When you receive this we will be barely halfway through December. In my experience, big shit happens in December: the Soviet invasion of Afghanistan on December 24, the killing of Romanian dictator Nicolae Ceausescu on the 25th, and the Asian tsunami hit on the 26th in 2004, killing an estimated 230,000 people. I don’t mean to depress you but be ready for happenings in Ukraine, where this week Biden appeared to blink and Putin scored a diplomatic victory; Taiwan, where China has no intention of easing up the pressure on Taipei and on Biden; and the ongoing pandemic and the threat of the fast-spreading omicron variant, offset by the amazing work on vaccination. At least 8.45 billion doses of the potentially life-saving vaccine have been administered to date.
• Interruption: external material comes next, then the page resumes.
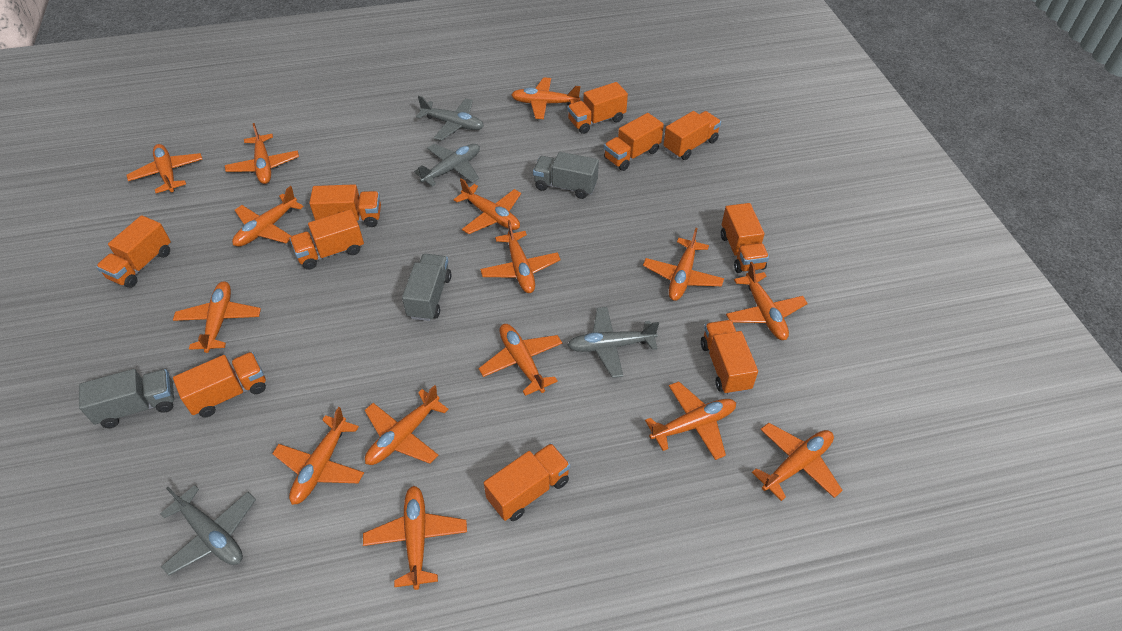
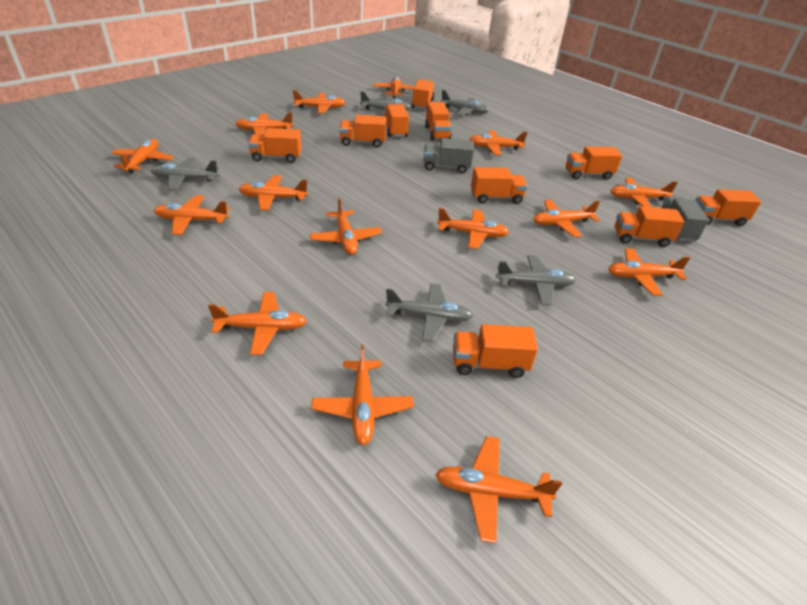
grey plane: 4 -> 5
grey truck: 3 -> 2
2021 will be remembered for the spread of delta, creating one of the most challenging stories – and commercial environments – in recent memory. It made us rely even more heavily on the support of our members. If you love what we do, please consider donating today


A window on the year

For a remarkable reminder of all that we have been through this year, the compilation of the best photography of 2021 from old colleagues at Reuters news agency is astounding. It does that thing where you realise an event you’d half-forgotten really did happen this year. It includes several by Reuters photographer Danish Siddiqui who was killed by the Taliban in Afghanistan.

May I also note that a friend, Maria Ressa of the Philippines site Rappler, received the Nobel Peace Prize in Oslo last week, along with the equally brave Russian journalist Dmitry Muratov. They are exemplars of the idea that journalism – and facts – matter.

Children look at passing aircraft from a makeshift camp near Kabul airport for Afghans fleeing the Taliban, August 14, 2021. (Photo: MARCUS YAM / LOS ANGELES TIMES)

Culture vulture lists for 2021

The New York Times published its 10 best books of the year last week. For more on the picks, it’s worth listening to the New York Times Books Podcast. You may prefer The Guardian Books review of 2021 which are recommended by writers themselves.

Google just published its list of the most-searched terms of the year, including Squid Games, Alec Baldwin, Afghanistan, and Bernie Sanders’ mittens. Here’s a Guardian report on the top international searches – and The Spinoff’s own Tara Ward on the most popular search terms in New Zealand this year.

For what it’s worth, my own recommendations for books I’ve read this year would be Apeirogon by Colum McCann, a fictionalised version of a real relationship between two Israeli and Palestinian fathers who both lost daughters to the conflict; This Pakeha Life, by Auckland academic Alison Jones; and Michael Lewis’s Covid-19 book The Premonition.

It was goodbye to…

In the World Bulletin during 2021 I highlighted a few notable deaths this year; Nikolai Antoshkin, the Soviet helicopter pilot who helped contain the Chernobyl nuclear disaster; Josep Almudéver, the last surviving member of the International Brigade in the Spanish Civil War; AQ Khan, who created the Pakistani nuclear programme but enabled Iranian and North Korea to progress their own nuclear aspirations.

Thanks for reading the World Bulletin in 2021. See you in 2022.